United States District Court, Ninth Circuit, California, E.D. California
Dec 4, 2013
1:13-cv-00980-LJO-MJS (PC) (E.D. Cal. Dec. 4, 2013)

Opinion


ANDRE I. REVIS, Plaintiff, v. J. LINES, et al., Defendants. No. 1:13-cv-00980-LJO-MJS (PC) United States District Court, E.D. California. December 4, 2013

ORDER (1) DISMISSING COMPLAINT WITH LEAVE TO AMEND, and (2) DENYING WITHOUT PREJUDICE REQUEST FOR APPOINTMENT OF COUNSEL (ECF No. 1) AMENDED PLEADING DUE IN THIRTY (30) DAYS

MICHAEL J. SENG, Magistrate Judge.

Plaintiff Andre I. Revis is a state prisoner proceeding pro se in this civil rights action pursuant to 42 U.S.C. § 1983.

Before the Court for screening is Plaintiff's complaint.

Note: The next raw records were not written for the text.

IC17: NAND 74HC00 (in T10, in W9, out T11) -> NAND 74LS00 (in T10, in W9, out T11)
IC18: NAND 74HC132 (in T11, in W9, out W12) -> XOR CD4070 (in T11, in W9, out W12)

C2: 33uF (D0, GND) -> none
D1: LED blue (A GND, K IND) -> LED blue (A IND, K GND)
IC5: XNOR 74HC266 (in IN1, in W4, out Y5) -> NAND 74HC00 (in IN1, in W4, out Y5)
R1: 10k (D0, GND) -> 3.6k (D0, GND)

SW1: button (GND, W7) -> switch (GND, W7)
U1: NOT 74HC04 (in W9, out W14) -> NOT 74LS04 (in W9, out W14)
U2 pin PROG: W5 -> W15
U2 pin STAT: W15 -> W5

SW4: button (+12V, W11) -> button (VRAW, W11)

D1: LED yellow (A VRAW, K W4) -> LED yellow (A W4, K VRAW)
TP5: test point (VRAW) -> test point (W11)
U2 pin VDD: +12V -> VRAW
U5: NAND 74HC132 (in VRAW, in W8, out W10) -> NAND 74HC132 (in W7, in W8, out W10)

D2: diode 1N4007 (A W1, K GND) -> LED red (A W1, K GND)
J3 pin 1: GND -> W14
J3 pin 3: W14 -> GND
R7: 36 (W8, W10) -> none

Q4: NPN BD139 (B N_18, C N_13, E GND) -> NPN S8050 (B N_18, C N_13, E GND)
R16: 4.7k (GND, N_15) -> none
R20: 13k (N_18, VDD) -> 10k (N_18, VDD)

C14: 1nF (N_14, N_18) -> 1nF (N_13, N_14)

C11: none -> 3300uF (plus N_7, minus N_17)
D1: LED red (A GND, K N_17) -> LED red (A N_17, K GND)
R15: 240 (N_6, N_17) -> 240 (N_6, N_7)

For the reasons set forth below, the Court finds the complaint fails to state a cognizable claim and ORDERS it DISMISSED with leave to amend. Further, Plaintiff's request for appointment of counsel is DENIED WITHOUT PREJUDICE.

I. SCREENING REQUIREMENT

The Court is required to screen complaints brought by prisoners seeking relief against a governmental entity or officer or employee of a governmental entity. 28 U.S.C. § 1915A(a). The Court must dismiss a complaint or portion thereof if the prisoner has raised claims that are legally "frivolous, malicious, " or that fail to state a claim upon which relief may be granted, or that seek monetary relief from a defendant who is immune from such relief. 28 U.S.C. § 1915A(b)(1), (2). "Notwithstanding any filing fee, or any portion thereof, that may have been paid, the court shall dismiss the case at any time if the court determines that... the action or appeal... fails to state a claim upon which relief may be granted." 28 U.S.C. § 1915(e)(2)(B)(ii).

II. PLEADING STANDARD

Section 1983 "provides a cause of action for the deprivation of any rights, privileges, or immunities secured by the Constitution and laws of the United States." Wilder v. Virginia Hosp. Ass'n, 496 U.S. 498, 508 (1990), quoting 42 U.S.C. § 1983. Section 1983 is not itself a source of substantive rights, but merely provides a method for vindicating federal rights conferred elsewhere. Graham v. Connor, 490 U.S. 386, 393-94 (1989).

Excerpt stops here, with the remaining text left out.